Tag: human capital expenses

FASB adopts new ASU requiring disaggregation of expenses

Currently, companies typically include in their income statements expense captions for selling, general and administrative expenses, cost of services and other cost of revenues, and cost of tangible goods sold. But, as reported by Bloomberg, there has been a push for disaggregation of expenses on the income statement since at least 2016.  As this piece in Bloomberg explained, investors complained that “companies lump expenses into catch-all financial statement categories like ‘selling, general, and administrative,’ without explaining the biggest cost drivers inside them.” But in 2019, the FASB voted (5 to 2) “to put its once-high priority financial reporting project on pause.” It was quite a lengthy pause, but, in February 2022—hearing the call again from investors and others in response to the FASB’s 2021 Invitation to Comment—the FASB decided to restart work on the project to “improve the decision usefulness of business entities’ income statements through the disaggregation of certain expense captions.” And, in 2023, FASB published  a proposed Accounting Standards Update intended to provide investors with more decision-useful information about expenses on the income statement. (See this PubCo post and this PubCo post.) As reported, businesses “bristled against the plan,” contending that it was too expensive and time-consuming, with many raising, in particular, issues regarding the difficulty of providing more detailed inventory and manufacturing expense disclosures required in each relevant expense category. Companies also asked for specific industry carve-outs or exemptions for smaller reporting companies.  But the FASB rejected that that request.
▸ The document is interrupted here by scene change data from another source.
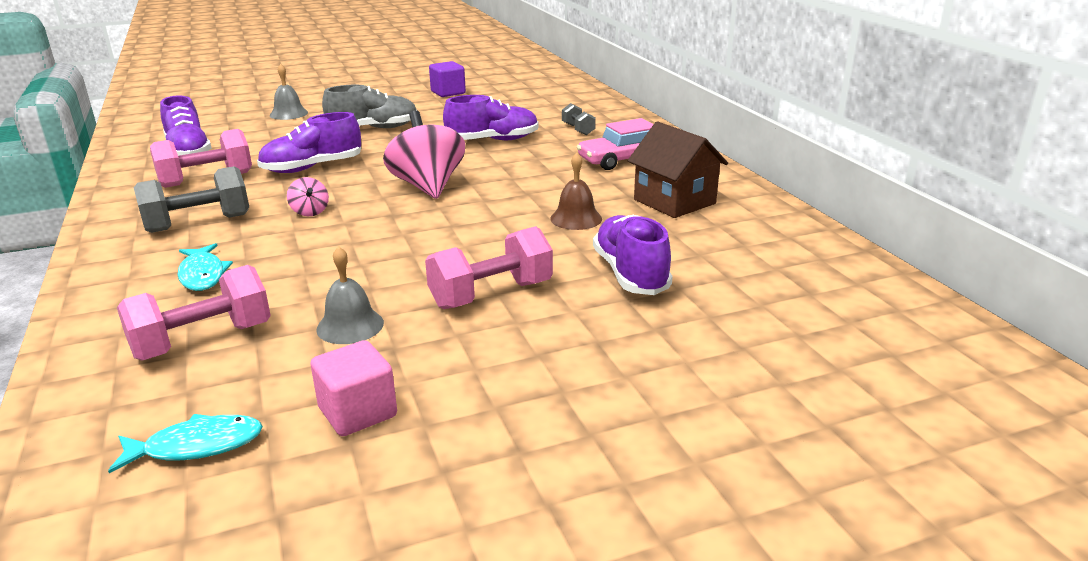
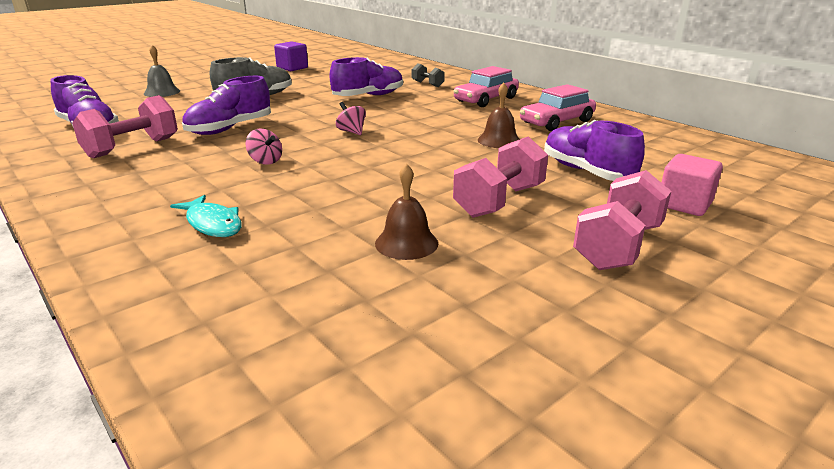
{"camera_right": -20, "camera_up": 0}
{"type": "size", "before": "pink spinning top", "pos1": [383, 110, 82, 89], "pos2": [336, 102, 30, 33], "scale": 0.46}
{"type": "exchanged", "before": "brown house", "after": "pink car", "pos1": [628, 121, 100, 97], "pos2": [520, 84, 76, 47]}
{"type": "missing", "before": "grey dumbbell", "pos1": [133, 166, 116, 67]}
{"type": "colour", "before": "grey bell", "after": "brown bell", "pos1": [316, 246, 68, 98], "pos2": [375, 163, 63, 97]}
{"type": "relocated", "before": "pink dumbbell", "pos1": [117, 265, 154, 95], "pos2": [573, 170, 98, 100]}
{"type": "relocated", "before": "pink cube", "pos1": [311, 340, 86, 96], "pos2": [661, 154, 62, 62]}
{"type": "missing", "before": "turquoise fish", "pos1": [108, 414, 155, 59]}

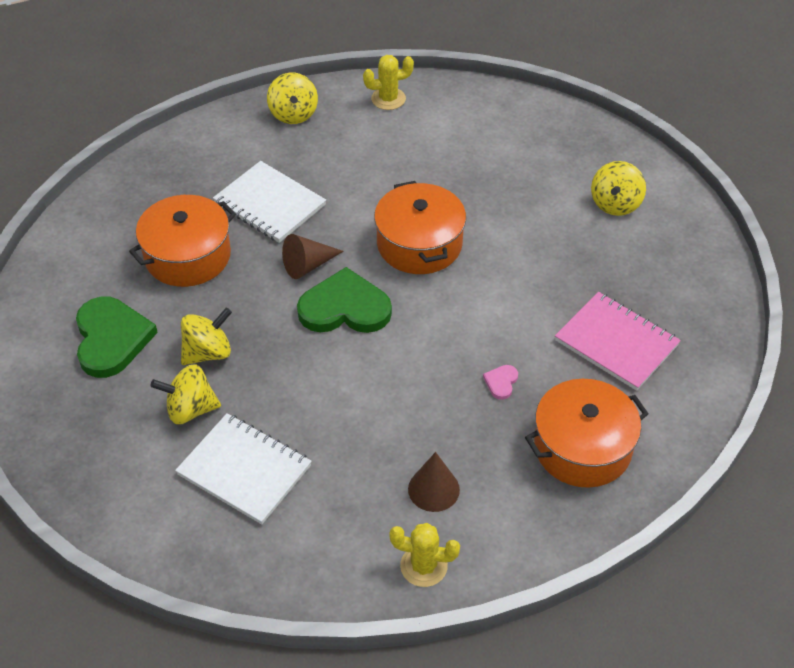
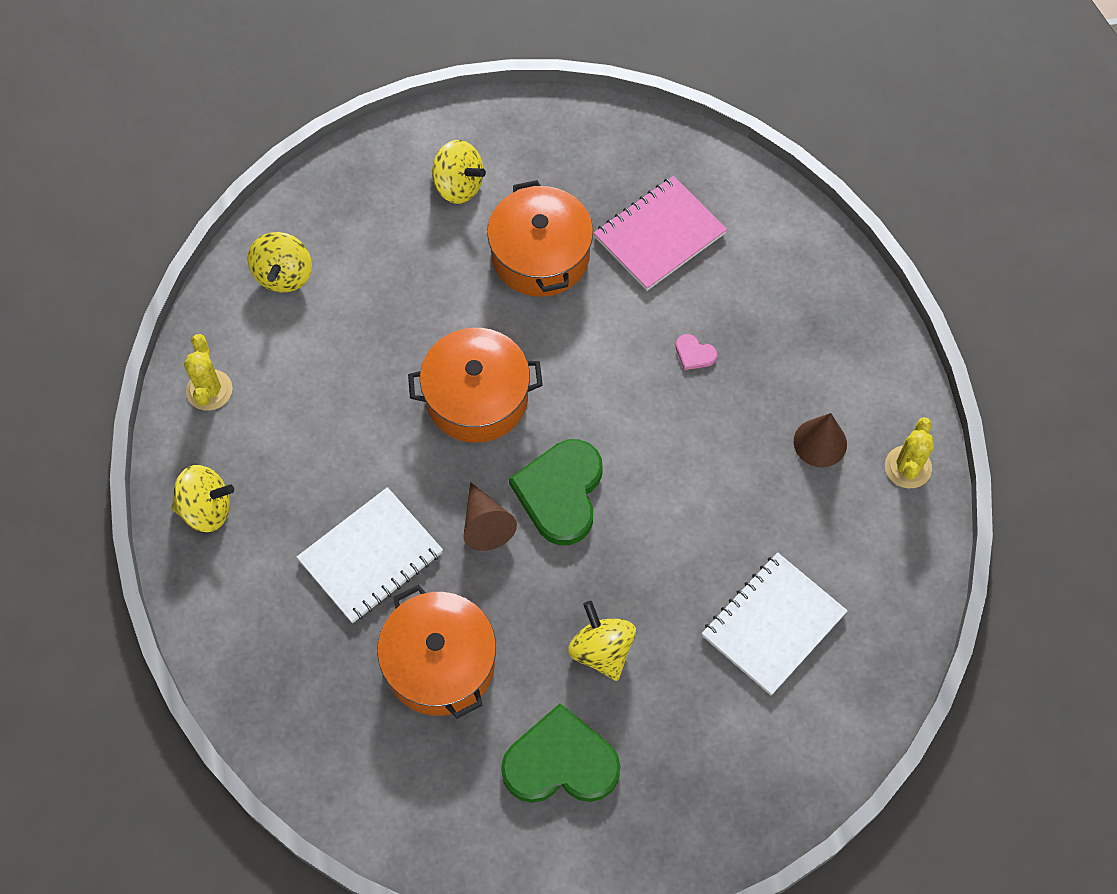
{"camera_right": -80, "camera_up": 15}
{"type": "relocated", "before": "yellow spinning top", "pos1": [150, 364, 71, 60], "pos2": [248, 232, 64, 60]}
{"type": "relocated", "before": "orange pot", "pos1": [525, 379, 123, 109], "pos2": [487, 180, 106, 117]}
Last week, the FASB announced that it had adopted a new Accounting Standards Update—ASU 2024-03—that will require “public companies to disclose, in interim and annual reporting periods, additional information about certain expenses in the notes to financial statements.”  According to FASB Chair Richard Jones, the “project was one of the highest priority projects cited by investors in our extensive outreach with them as part of our 2021 agenda consultation initiative….We heard time and again from investors that additional expense detail is fundamental to understanding the performance of an entity and we believe that this standard is a practical way of providing that detail.”